Content area
Full Text
The authors report on research in which they examined teacher quality, teacher efficacy, and various instruments used in previous teacher-effiicacy studies to determine which instrument would best be used while implementing Response to Intervention (RTI). The instruments reviewed revealed similar patterns for measuring teacher effiicacy. However, because teacher effiicacy is content-specific, the authors found only one instrument that could be used to measure general teacher effiicacy while change in instruction was occurring due to mandated RTI changes.
Purpose
The purpose for this research was multifaceted. First, we considered legislation that mandated the inclusion of children with learning disabilities into the general classroom. Second, we examined teacher quality issues, because teacher knowledge and skills impact teacher efficacy. Third, we examined teacher efficacy as mandated change does impact teacher effectiveness. Next, we examined instruments used in previous studies of teacher efficacy. Finally, we completed a comparison of the self-efficacy instruments to determine which teacher-efficacy instrument was the best to determine teacher efficacy as teachers work to implement instructional change due to mandated legislation.
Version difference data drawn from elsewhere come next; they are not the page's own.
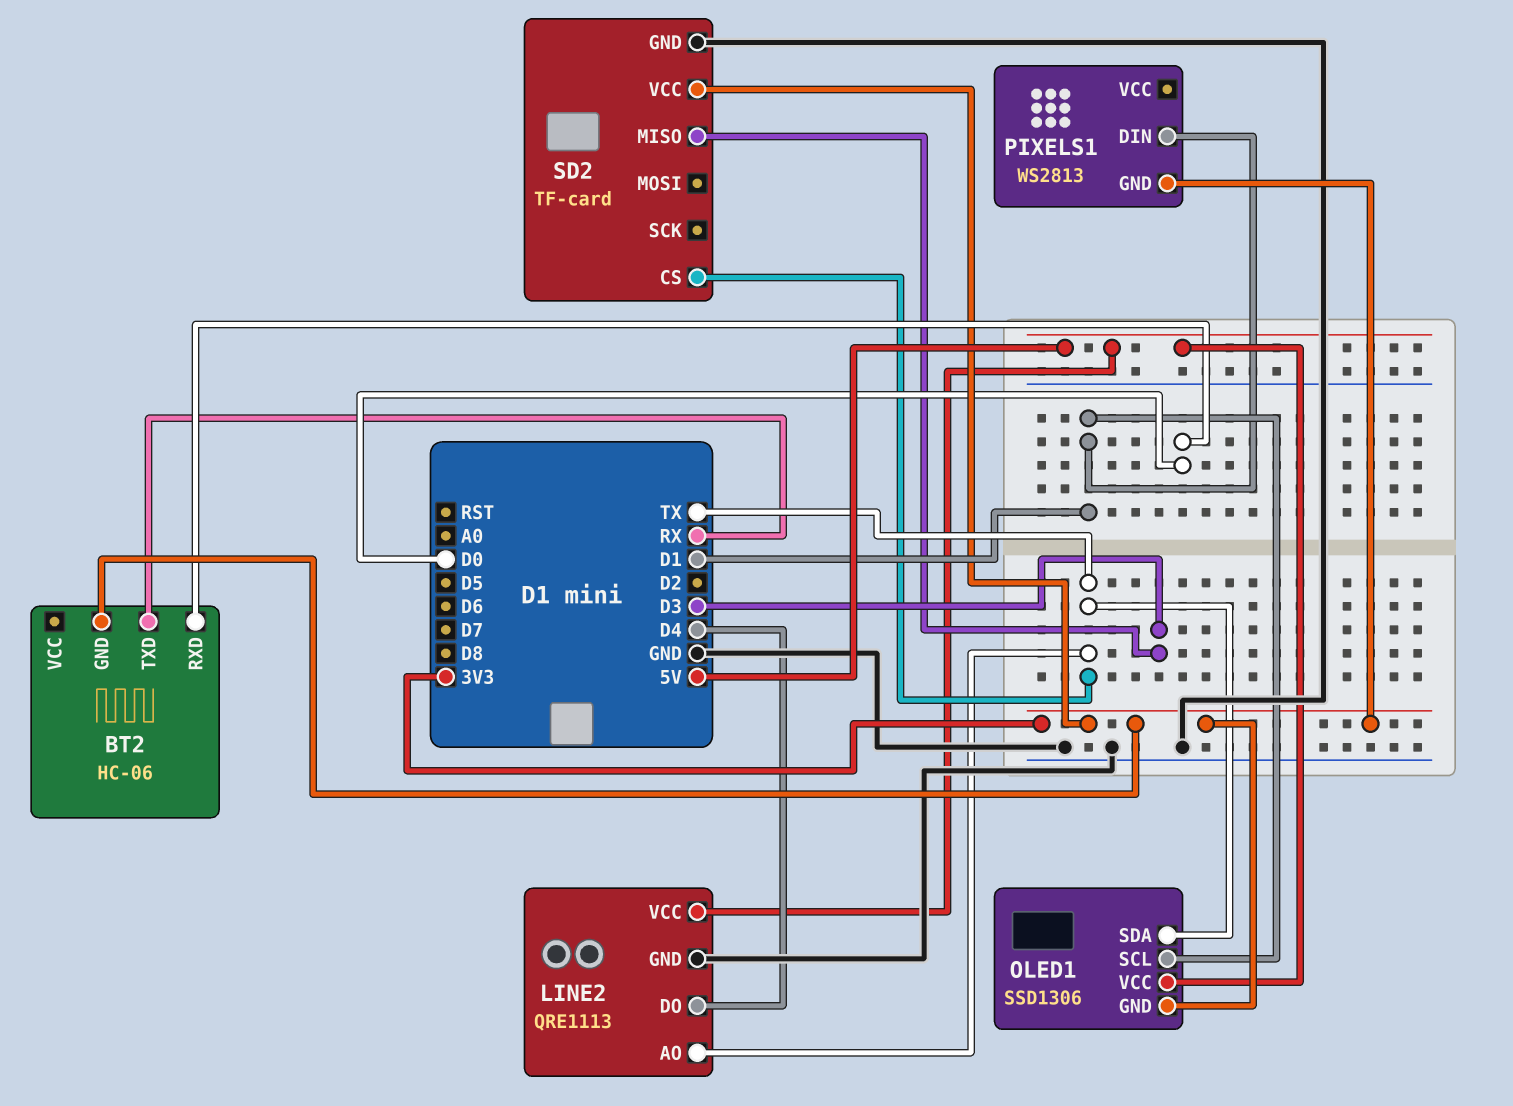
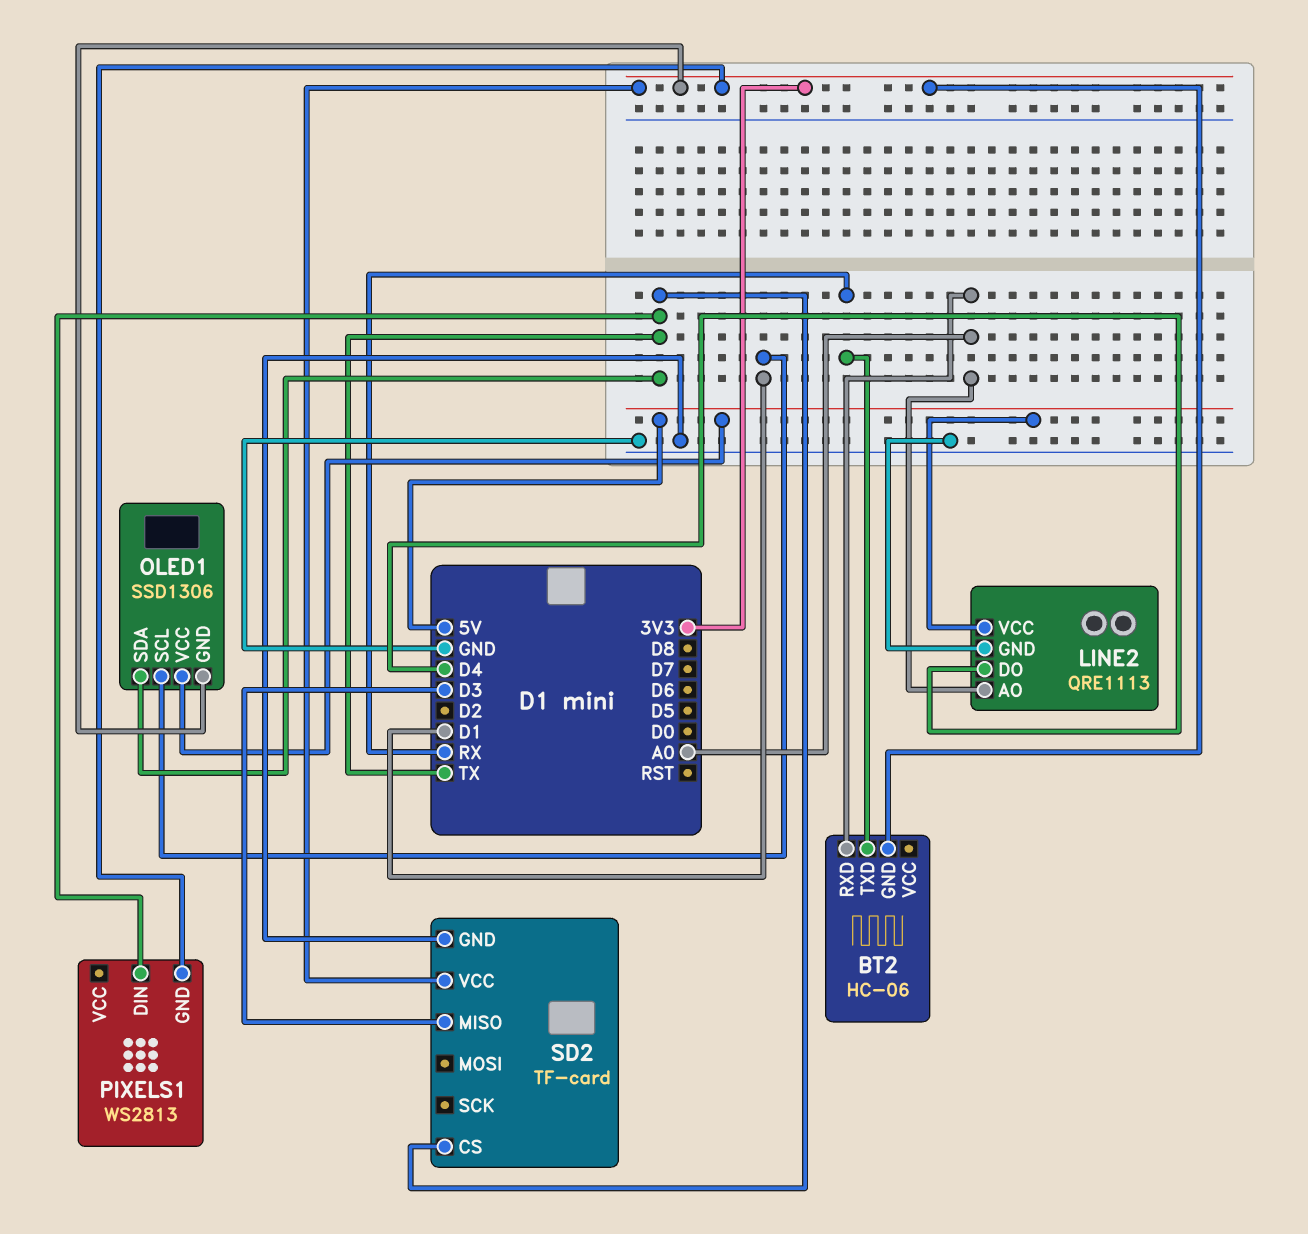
BT2 pin RXD: D0 -> A0
LINE2 pin AO: TX -> A0
PIXELS1 pin DIN: D1 -> TX

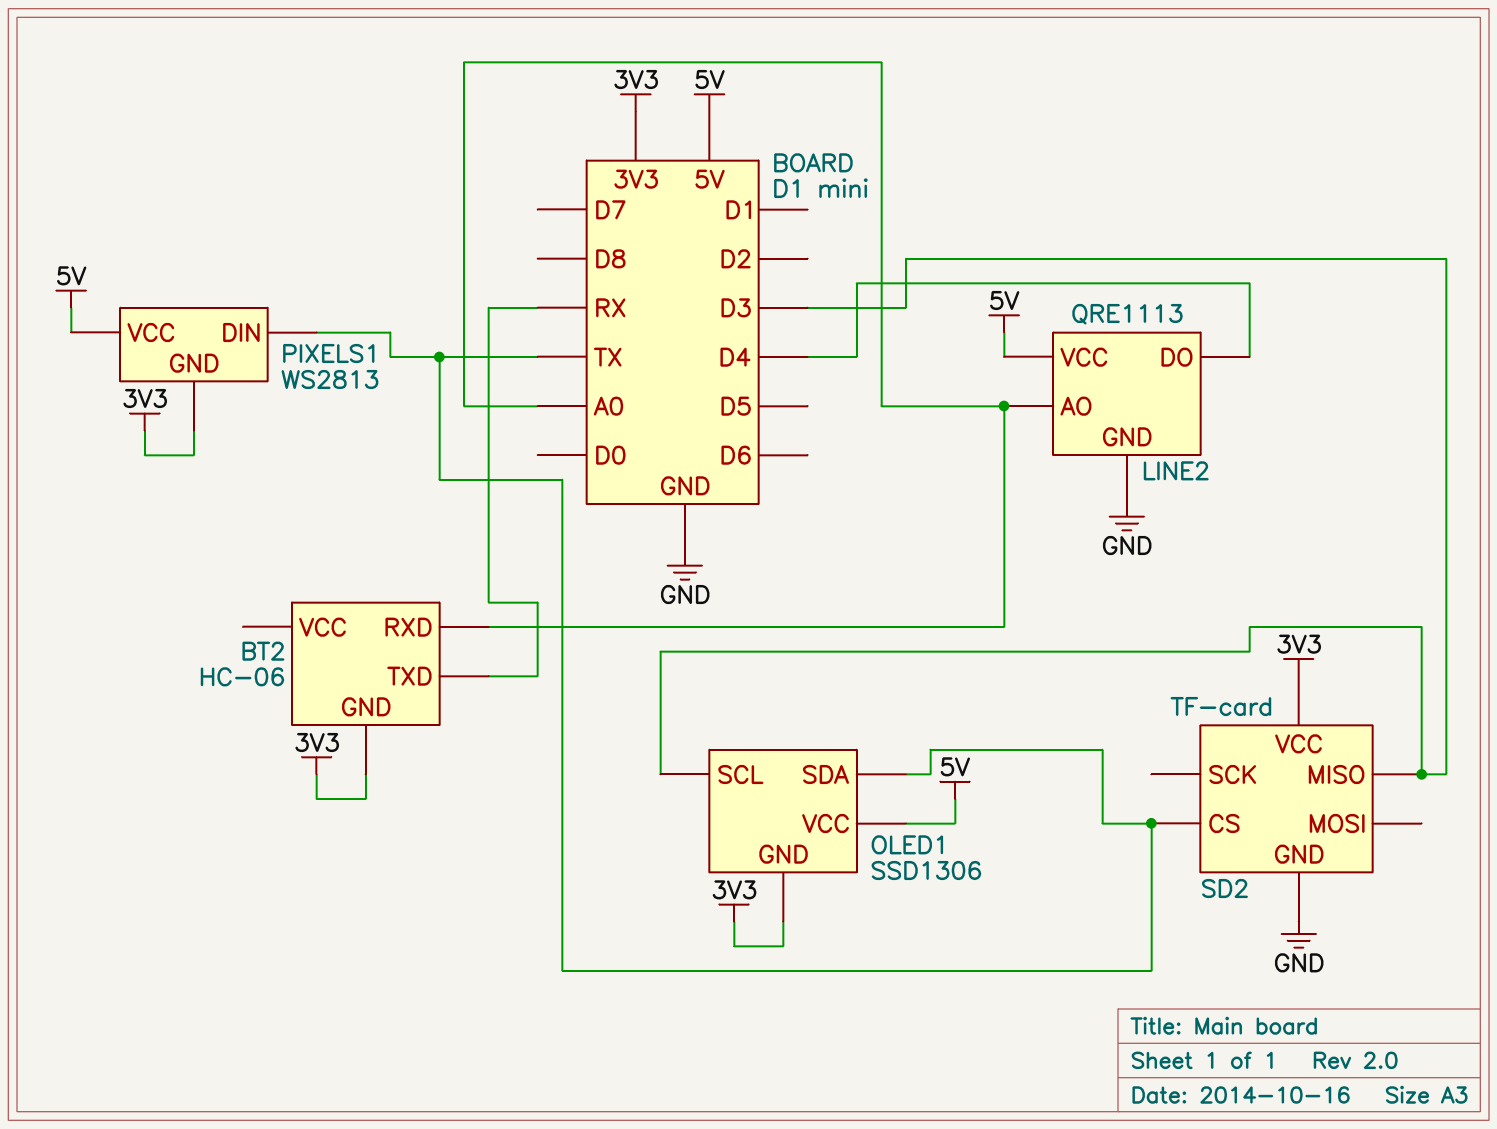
OLED1 pin SCL: D1 -> D3
PIXELS1 pin VCC: none -> 5V

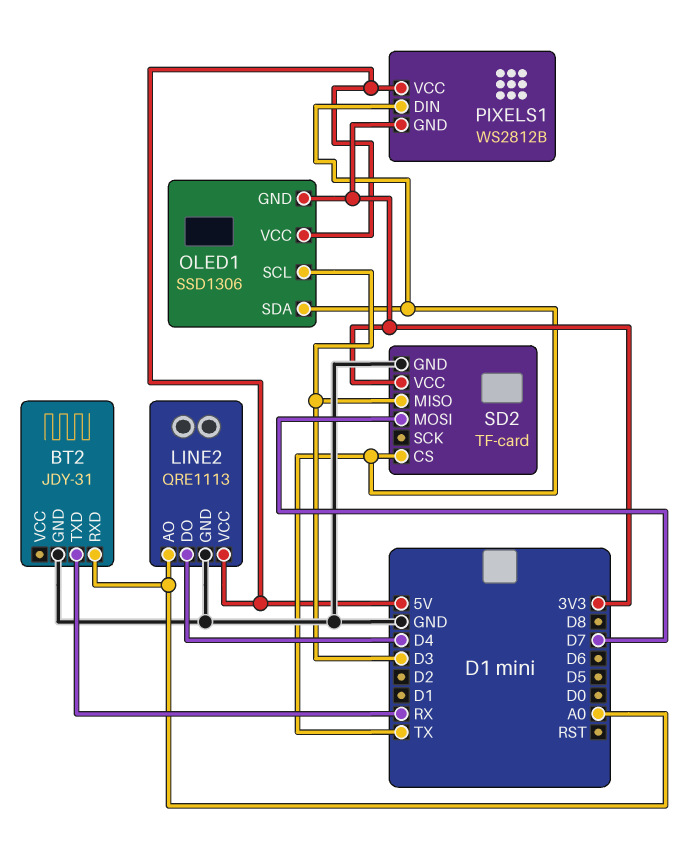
BT2: HC-06 -> JDY-31
BT2 pin GND: 3V3 -> GND
PIXELS1: WS2813 -> WS2812B
SD2 pin MOSI: none -> D7

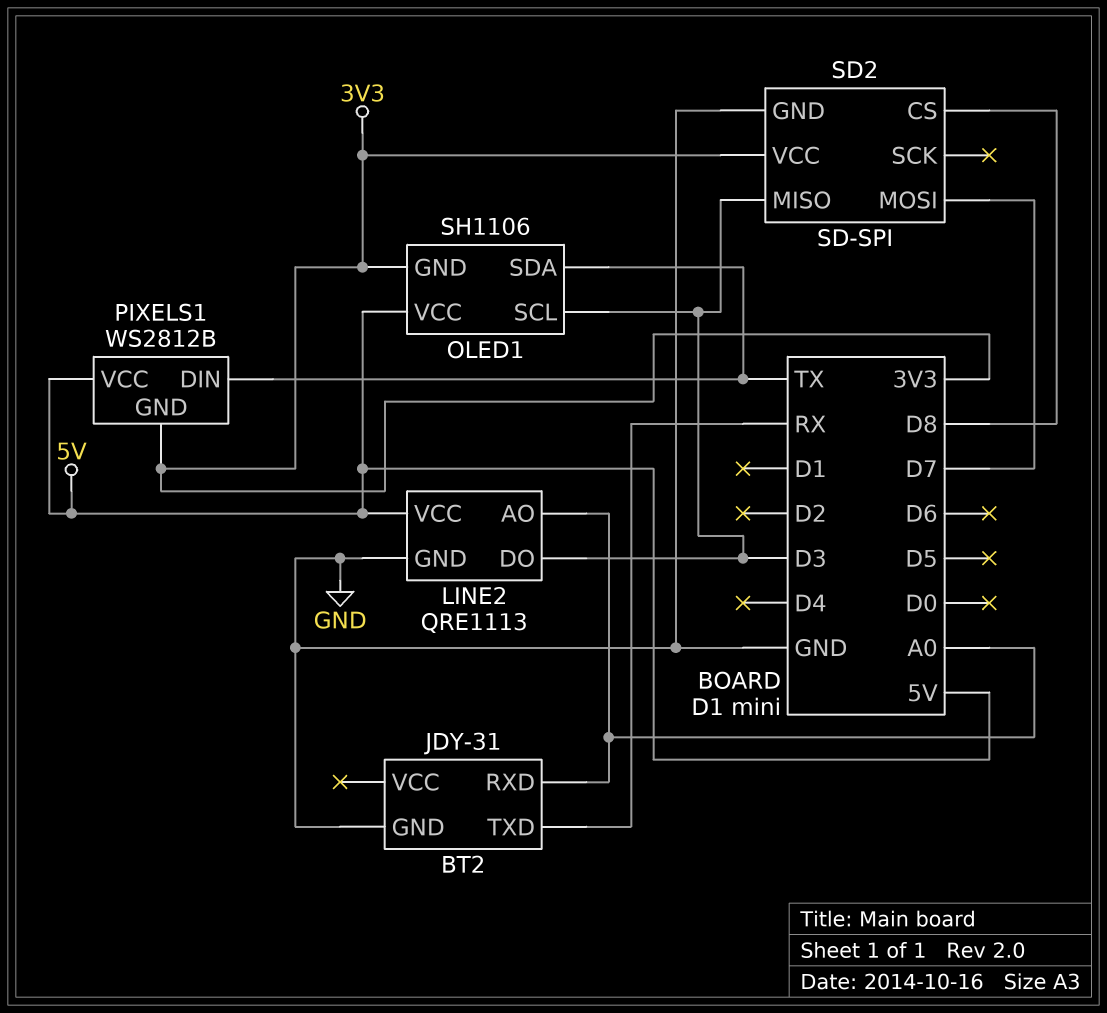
LINE2 pin DO: D4 -> D3
OLED1: SSD1306 -> SH1106
SD2: TF-card -> SD-SPI
SD2 pin CS: TX -> D8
Legislation and Response-to-Intervention
The passage of the Individuals with Disabilities Education Act (IDEA; 2004) signed by President George W. Bush changed how students with specific learning disabilities (SLD) are identified, as well as how these students are to receive education (Marston, 2005) . This law shifted the responsibility for SLD students who were receiving special education services to the general education classroom, where they should receive the general education curriculum (IDEA, 2004; McCook, 2006).
IDEA (2004) implementation outlined how educators should evaluate students with SLD but failed to list which instruments were effective in determining if teachers were implementing Response to Intervention (RTI) successfully. Court cases, moreover, have established that the schools obligation to evaluate a student is triggered when a school district has reason to suspect both (a) that the student has a disability, and (b) that the student has a resulting need for special education services (El Paso v. R.R., 2008). The reauthorization of the IDEA focused national attention on a growing practice in the general education classroom-using RTI as a tool for assessing and providing high quality instruction to all struggling learners and to students at risk for academic failure (McCook, 2006) .
RTI is the practice of "providing high-quality...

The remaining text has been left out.